Narmadha is one of the leading actresses of Tamil cinema while Bala is her car driver. Bala, who has a stutter, tries his best to protect Narmadha from danger but Narmadha hates the sight of him and doesn't miss a chance to scold him. In the meantime, the carefree young man "Burma" Bala, an ardent fan of Narmadha, wants to marry her. Thereafter, "Burma" Bala and Narmadha's maid Kausi fall in love with each other. After a new misunderstanding, Narmadha orders Bala to get out of her house. Her father Ramkumar then explains to her why Bala worked for them all along despite her insulting remarks.

A few years back, Bala was the son of the village chief and dreamt to become a playback singer. He then left his village and came to Chennai, nobody was ready to give him a chance to sing and all his attempts to become a singer failed. Meanwhile, Narmadha who was still studying in college got an opportunity to act as a heroine in a film. First reluctant, she accepts when she needed money for her mother's heart surgery. During the shooting of her first film, Narmadha and her father Ramkumar met Bala, they felt pity for him and decided to help him. Bala stayed in Narmadha's home and before the death of Narmadha's mother, Bala promised her to make her daughter Narmadha a successful actress. Bala and Narmadha eventually fell in love with each. Later, Narmadha's first film got negative reviews during the test screening, so the film's financier planned to kill Narmadha before its release to create publicity thus making it a blockbuster film. Bala who had listened to his conversation tried to save her from the goons. During the fight, Narmadha and Bala got injured in the head but they managed to escape and ended up in a mass marriage ceremony. Ramkumar who was with them agreed for the wedding and they got married. When Bala's father learned about the wedding, he gave Bala one of his properties and disowned his son. Later at the hospital, Narmadha had been diagnosed with selective amnesia (she didn't remember anything for the past two years) whereas Bala developed a stutter. To release Narmadha's first film, Bala sold his property and paid the film's producer. Upon release, Narmadha received acclaim for her acting by critics and audience alike but the film flopped and Bala lost all his money. However, Narmadha was flooded with offers to act in films. To save his daughter's acting career and her mother's dream, Ramkumar begged Bala to not disclose about their wedding at any moment and Bala began to work as her car driver.
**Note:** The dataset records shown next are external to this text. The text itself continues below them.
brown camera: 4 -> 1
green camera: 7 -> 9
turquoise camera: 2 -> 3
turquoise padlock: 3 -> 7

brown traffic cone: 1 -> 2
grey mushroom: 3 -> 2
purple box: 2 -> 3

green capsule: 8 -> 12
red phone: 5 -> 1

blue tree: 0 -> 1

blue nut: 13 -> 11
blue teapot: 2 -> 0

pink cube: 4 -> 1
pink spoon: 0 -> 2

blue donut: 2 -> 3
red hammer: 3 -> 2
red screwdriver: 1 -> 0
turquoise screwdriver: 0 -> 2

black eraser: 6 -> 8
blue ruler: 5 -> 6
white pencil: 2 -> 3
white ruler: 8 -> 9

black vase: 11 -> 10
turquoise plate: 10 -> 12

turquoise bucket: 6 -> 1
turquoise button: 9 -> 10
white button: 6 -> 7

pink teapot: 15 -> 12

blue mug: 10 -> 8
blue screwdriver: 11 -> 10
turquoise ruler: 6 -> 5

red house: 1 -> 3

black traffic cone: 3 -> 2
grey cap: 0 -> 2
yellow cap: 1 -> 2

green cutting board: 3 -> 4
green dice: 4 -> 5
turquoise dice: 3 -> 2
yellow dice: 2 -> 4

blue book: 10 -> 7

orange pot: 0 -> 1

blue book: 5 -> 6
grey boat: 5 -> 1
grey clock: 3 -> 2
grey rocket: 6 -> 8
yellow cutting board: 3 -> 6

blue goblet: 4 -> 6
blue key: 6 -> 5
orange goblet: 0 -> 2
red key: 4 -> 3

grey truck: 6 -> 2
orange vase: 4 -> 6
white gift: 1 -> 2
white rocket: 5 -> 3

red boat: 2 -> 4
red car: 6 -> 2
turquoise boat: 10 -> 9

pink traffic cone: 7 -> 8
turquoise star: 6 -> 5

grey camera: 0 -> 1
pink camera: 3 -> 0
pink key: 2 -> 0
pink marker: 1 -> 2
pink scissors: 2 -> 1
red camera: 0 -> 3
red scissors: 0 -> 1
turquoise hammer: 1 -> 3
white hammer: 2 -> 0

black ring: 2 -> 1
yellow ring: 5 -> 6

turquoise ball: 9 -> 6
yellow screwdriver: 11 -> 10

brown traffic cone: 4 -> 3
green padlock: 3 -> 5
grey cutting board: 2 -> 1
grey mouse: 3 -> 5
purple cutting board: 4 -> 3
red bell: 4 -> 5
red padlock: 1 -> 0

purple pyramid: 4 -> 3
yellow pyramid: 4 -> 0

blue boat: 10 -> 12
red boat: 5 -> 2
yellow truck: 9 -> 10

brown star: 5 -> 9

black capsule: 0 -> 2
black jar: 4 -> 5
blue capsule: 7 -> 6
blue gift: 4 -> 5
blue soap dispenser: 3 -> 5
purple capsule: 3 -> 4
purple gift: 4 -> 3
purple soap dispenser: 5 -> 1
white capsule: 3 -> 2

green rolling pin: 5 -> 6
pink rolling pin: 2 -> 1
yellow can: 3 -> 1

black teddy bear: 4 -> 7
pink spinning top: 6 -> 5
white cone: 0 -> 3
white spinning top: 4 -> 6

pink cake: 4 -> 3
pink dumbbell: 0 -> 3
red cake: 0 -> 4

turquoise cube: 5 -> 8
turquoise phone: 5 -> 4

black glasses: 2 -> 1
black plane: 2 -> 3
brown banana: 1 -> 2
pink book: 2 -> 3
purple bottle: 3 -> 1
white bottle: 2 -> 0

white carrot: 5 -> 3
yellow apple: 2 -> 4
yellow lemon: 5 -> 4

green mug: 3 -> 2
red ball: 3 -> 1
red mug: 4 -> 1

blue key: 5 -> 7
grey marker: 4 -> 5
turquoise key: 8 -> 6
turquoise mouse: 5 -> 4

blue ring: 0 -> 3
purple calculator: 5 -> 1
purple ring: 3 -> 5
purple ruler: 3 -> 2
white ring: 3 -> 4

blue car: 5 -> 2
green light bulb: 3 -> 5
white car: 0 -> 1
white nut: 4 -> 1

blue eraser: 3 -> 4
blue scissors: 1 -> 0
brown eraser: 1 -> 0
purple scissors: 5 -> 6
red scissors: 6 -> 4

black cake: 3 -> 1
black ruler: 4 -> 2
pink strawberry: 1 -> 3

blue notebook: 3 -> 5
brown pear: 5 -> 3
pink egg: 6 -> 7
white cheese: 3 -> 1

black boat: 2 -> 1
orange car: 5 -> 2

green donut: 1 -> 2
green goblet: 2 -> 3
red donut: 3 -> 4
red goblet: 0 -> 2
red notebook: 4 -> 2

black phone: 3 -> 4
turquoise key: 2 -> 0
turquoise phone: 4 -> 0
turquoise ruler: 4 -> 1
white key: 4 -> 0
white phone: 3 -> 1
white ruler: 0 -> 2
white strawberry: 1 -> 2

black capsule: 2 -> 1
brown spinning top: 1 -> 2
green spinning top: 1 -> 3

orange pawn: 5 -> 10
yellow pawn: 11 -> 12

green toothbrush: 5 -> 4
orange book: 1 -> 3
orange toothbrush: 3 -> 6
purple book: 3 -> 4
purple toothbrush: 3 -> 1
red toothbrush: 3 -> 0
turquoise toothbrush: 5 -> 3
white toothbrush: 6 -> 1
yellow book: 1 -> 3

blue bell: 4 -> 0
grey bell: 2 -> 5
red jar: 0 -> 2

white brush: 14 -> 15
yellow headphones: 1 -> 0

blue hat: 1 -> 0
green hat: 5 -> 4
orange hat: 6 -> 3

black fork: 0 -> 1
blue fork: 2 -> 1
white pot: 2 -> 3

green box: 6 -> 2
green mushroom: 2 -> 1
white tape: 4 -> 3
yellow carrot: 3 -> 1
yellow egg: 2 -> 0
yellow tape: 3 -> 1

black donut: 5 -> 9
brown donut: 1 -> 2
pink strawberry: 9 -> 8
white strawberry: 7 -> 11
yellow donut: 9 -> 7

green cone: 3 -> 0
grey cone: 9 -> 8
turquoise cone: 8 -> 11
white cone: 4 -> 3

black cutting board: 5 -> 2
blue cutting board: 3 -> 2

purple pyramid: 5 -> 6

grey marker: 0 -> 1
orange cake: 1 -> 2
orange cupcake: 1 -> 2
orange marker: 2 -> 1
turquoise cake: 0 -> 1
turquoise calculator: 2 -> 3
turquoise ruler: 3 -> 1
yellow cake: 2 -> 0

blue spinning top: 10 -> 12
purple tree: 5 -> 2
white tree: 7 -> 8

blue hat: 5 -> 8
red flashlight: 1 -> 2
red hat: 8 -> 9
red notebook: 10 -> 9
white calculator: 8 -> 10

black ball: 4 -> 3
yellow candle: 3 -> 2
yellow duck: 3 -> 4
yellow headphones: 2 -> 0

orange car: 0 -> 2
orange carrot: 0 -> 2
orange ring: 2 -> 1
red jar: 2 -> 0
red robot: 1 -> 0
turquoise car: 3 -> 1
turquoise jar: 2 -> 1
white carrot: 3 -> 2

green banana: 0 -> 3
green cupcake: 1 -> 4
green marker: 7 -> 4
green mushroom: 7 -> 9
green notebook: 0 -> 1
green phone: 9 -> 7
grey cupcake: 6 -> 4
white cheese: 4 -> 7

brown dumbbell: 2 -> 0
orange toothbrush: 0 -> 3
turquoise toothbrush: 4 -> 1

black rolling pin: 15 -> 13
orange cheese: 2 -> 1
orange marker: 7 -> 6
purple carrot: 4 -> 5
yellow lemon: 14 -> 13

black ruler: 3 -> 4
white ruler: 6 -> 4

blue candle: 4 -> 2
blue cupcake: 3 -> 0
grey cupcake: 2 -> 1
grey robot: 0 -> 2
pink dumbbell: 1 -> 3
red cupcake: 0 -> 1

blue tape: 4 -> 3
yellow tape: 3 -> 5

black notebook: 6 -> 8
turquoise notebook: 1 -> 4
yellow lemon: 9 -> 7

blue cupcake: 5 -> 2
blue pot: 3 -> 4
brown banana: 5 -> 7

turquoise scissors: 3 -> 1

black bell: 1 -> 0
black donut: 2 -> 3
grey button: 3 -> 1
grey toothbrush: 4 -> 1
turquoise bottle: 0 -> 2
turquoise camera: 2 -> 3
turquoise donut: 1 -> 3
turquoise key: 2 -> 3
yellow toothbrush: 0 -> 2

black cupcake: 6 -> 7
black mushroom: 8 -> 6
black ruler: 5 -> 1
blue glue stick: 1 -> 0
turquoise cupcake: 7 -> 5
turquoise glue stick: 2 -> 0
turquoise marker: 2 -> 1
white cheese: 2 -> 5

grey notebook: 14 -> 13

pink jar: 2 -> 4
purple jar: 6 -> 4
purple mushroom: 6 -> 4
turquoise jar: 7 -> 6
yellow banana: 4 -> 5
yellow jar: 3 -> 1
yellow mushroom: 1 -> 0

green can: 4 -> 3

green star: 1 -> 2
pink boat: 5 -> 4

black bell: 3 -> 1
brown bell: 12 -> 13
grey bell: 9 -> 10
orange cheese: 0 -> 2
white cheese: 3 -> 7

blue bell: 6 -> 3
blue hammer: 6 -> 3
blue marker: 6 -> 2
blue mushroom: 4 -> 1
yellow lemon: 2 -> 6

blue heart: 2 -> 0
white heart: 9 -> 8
Narmadha, who finally learns of Bala's sacrifices, decides to put an end to her acting career and to live with her husband Bala. Bala and Narmadha live happily ever after.

==Production==
Director Radha Bharathi who directed films such as Vaigasi Poranthachu (1990) and Kizhakke Varum Paattu (1993) made his return to Tamil cinema after a hiatus with Kaatrullavarai under the banner of Sheeaasu Films. Jai Akash was chosen to play the hero of the film and paired once again with actress Pranathi after Gurudeva (2005). S. Suresh, the producer of the film played an important role and Madhupriya, a debutante acted opposite him, while Vadivelu handled the comedy.

==Soundtrack==

The film score and the soundtrack were composed by Bharani. The soundtrack features 8 tracks.

Track listing
| No. | Title | Lyrics | Singer(s) | Length |
|---|---|---|---|---|
| 1. | "Aanvaasamum Penvaasamum" | Kabilan | Karthik, K. S. Chithra | 4:44 |
| 2. | "Mazhaiyil Nanaindha" (male 1) | Yugabharathi | Karthik | 4:42 |
| 3. | "Naa Unnai Nee Ennai" | Pa. Vijay | Krishnaraj, B. Sumi | 4:00 |
| 4. | "Sevandhiye Sevandhiye" | Kavi Bhaskar | Harish Raghavendra | 5:08 |
| 5. | "Mazhaiyil Nanaindha" (female) | Yugabharathi | K. S. Chithra | 4:43 |
| 6. | "Unnai Nambithan" | Chandrakanthi | Harish Raghavendra, B. Sumi | 4:41 |
| 7. | "Mazhaiyil Nanaindha" (male 2) | Yugabharathi | P. Jayachandran | 4:43 |
| 8. | "Rahala Kattungada" | Annamalai | Tippu | 4:08 |
| Total length: |  |  |  | 36:49 |

==Reception==
A critic from Sify opined that "What happens when a star struck youngster and producer decides to play action heroes? Kaatrullavarai directed by veteran Radha Bharathi is a badly made film with no logic or storyline".